Algorithm problem

Question

Hello all!

I have a bit of a problem with the algorithm proposed as homework by our teachers. It goes something like this:

Having a number of sticks like so:

4 (the number of piles to use)

11 7 5 4 (length of the sticks)

1 1 3 3 (how many sticks per length)

I have to figure out an algorithm that will form the minimal number of sticks by merging them. The solution for the previous example is this:

15 3 (15(optimal sum) * 3(minimal sticks) = 45 = 11*1 + 7*1 + 5*3 + 4*3)

11 4

7 4 4

5 5 5

Now I am not asking for you guys to solve this problem, but to give me a line to follow, I have tried to reduce it to a "Make Change" problem, it went good until the part where I had to select from the remaining solutions the good ones.

The complexity desired is an exponential one and the restrictions are:

1. 0 < sticks < 100
2. 0 < max_sum_of_sticks < 1000

So do you guys have a second thought on this?

Thank you very much for your time.

Explanation on minimal number of sticks : if for instance i had a set of sticks. The sum to be formed is 80, i have a fair amount of solutions :

1 stick of length 80

2 sticks of length 40

4 sticks of length 20 so on.

The first one is trivial and we discard it,for the remaining solutions I have to test if I can build them with the sets of sticks I have because there is a possibility that the solution chosen, for example 2*40, isn't a reliable one because we have sticks that were not used.

Answer 1

This looks a lot like the Knapsack problem.

You might also take a look at Branch and bound, which is a general algorithm for all kinds of optimization problems.

Answer 2

I am not sure I understand the problem.

• I assume each pile has to be the same length? That is, the sum of length of sticks has to be same in all piles?

• We have here three piles. Where did this three come from? If it were possible to make 2 piles, which one would you choose? For example, if you only have six sticks of X length, would you make three piles each with two sticks or two piles, each with three?

I guess the brute force methods is: you try to make X piles. Put all permutation/combination in each pile and see if you end up with the same total length in each.
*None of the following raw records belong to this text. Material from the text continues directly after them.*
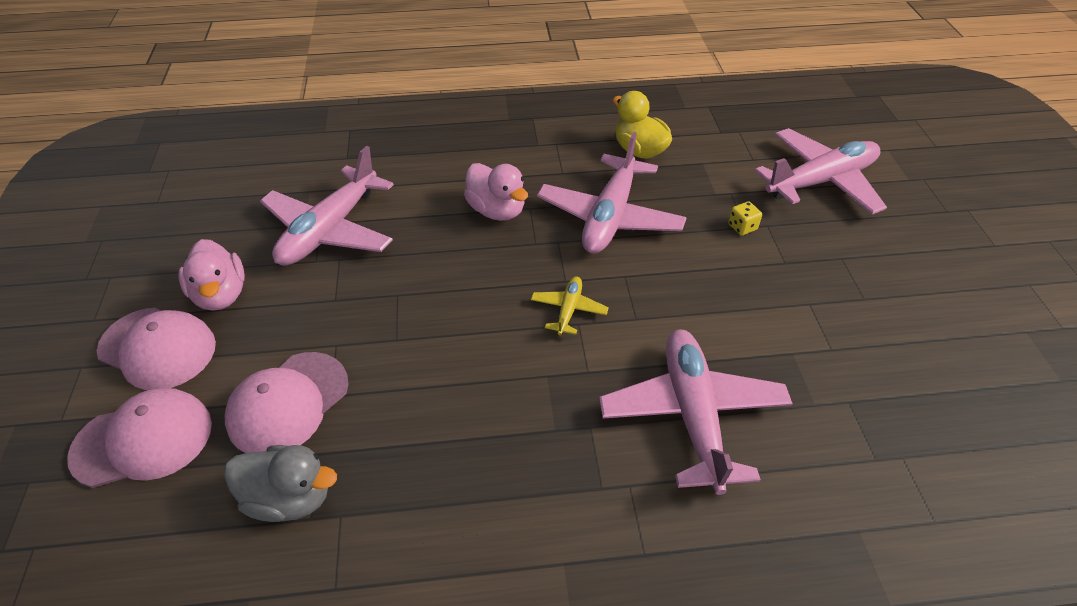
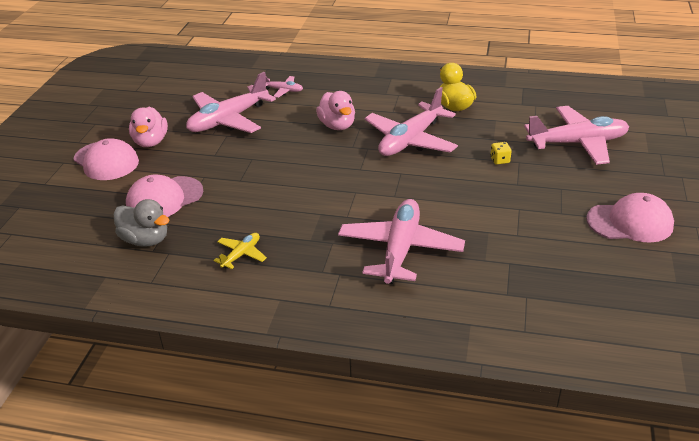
camera: 20 degrees right, 10 degrees down
(143, 440) = (81, 200): pink cap -> pink cap (630, 222)
(390, 163) = (283, 90): none -> pink plane
(568, 310) = (353, 184): yellow plane -> yellow plane (241, 255)

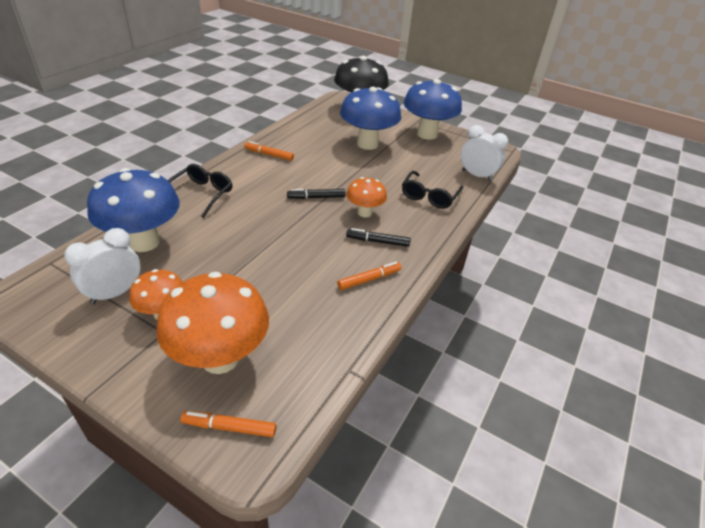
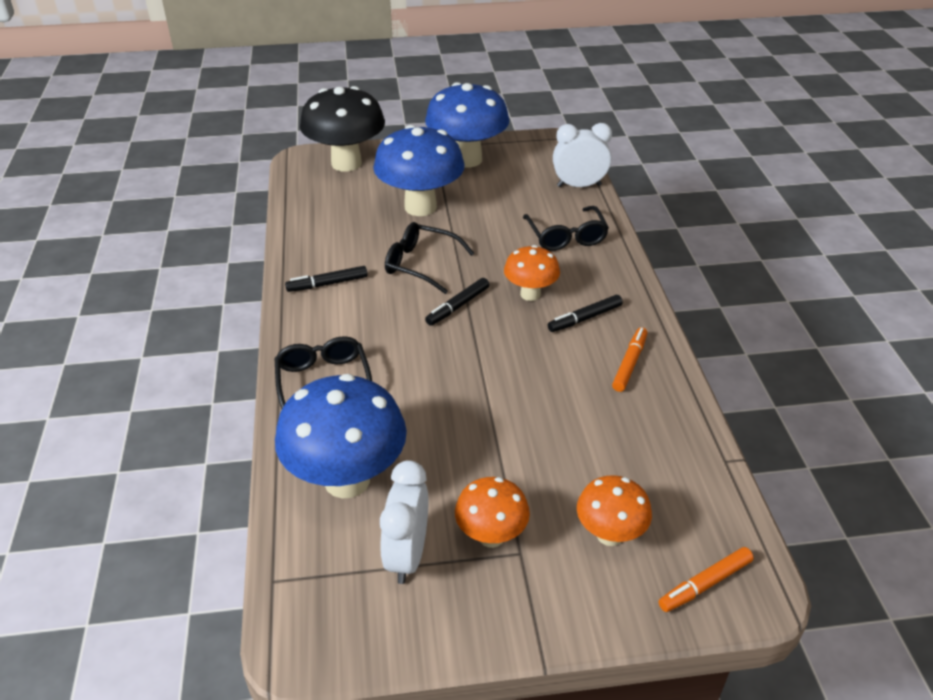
camera: 35 degrees left, 0 degrees up
(220, 358) = (609, 535): orange mushroom -> orange mushroom, size x0.55
(269, 155) = (327, 284): orange marker -> black marker
(327, 169) = (421, 264): none -> black glasses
Would it help if you give unique names to each stick? In this case, you have 11-1, 7-1, 5-1, 5-2, 5-3, etc.

Answer 3

Like Julian, I'm not entirely sure what you mean, but it sounds a lot like the "Knapsack Problem" over multiple knapsacks, and is NP-complete. There are many different ways of approaching it - from the simple heuristics like "use the big stuff first", down to ant-colony (genetic) optimisation. And almost everything in between.

In fact, there are almost as many approaches as there are candidate sets... I wonder if the question is NP-complete? ;-p

Answer 4

Note: I'm calling merged sticks "piles" in this answer.

Of course, the solution is always "1". Merge all of your sticks into one big pile; you have optimal sum = total length of all sticks and minimal piles = 1.

Now, assuming you want the next smallest number after 1, there are a few feasible options. Would you try 2 minimal piles? Why not? What about 4? 5?

Let's say you are left with two candidates, 3 and 5. (i.e. optimal sum=15,minimal piles=3 and optimal sum=9,minimal piles=5) If you know you can arrange your sticks into 3 piles of length 15, do you need to check 5 piles (and what length would they be)?

So, the problem comes down to finding whether you can arrange your sticks into m piles of length n.

I'm sure there's a lot of literature on this problem, but if I were doing it for homework, I'd start by solving it on my own.

And I would start by trying to form one pile of length n. Then trying to form m-1 piles of length n with the remaining sticks...

The thing to be careful about with this approach is that you may form a wrong pile at any given time, so you'd need a way of backtracking and trying another combination. For example, suppose we have these sticks: 20 1 7 7 7 7 14 6 15 and are trying to form 4 piles of length 21. This is possible with the combination (20 1) (7 7 7) (7 14) (6 15), but if you start with (14 6 1), there's no solution that will give you 3x21 piles for the rest of the sticks. Now, I'm not sure if this indicates that 4x21 is not the answer. (The answer is, in fact, 2x42.) If that were the case, you would not run into this problem of "wrong" piles if you always started with the smaller number, i.e. tried 2x42 before trying 4x21. However, not being sure, I'd write code that would backtrack and try all the different combinations before giving up.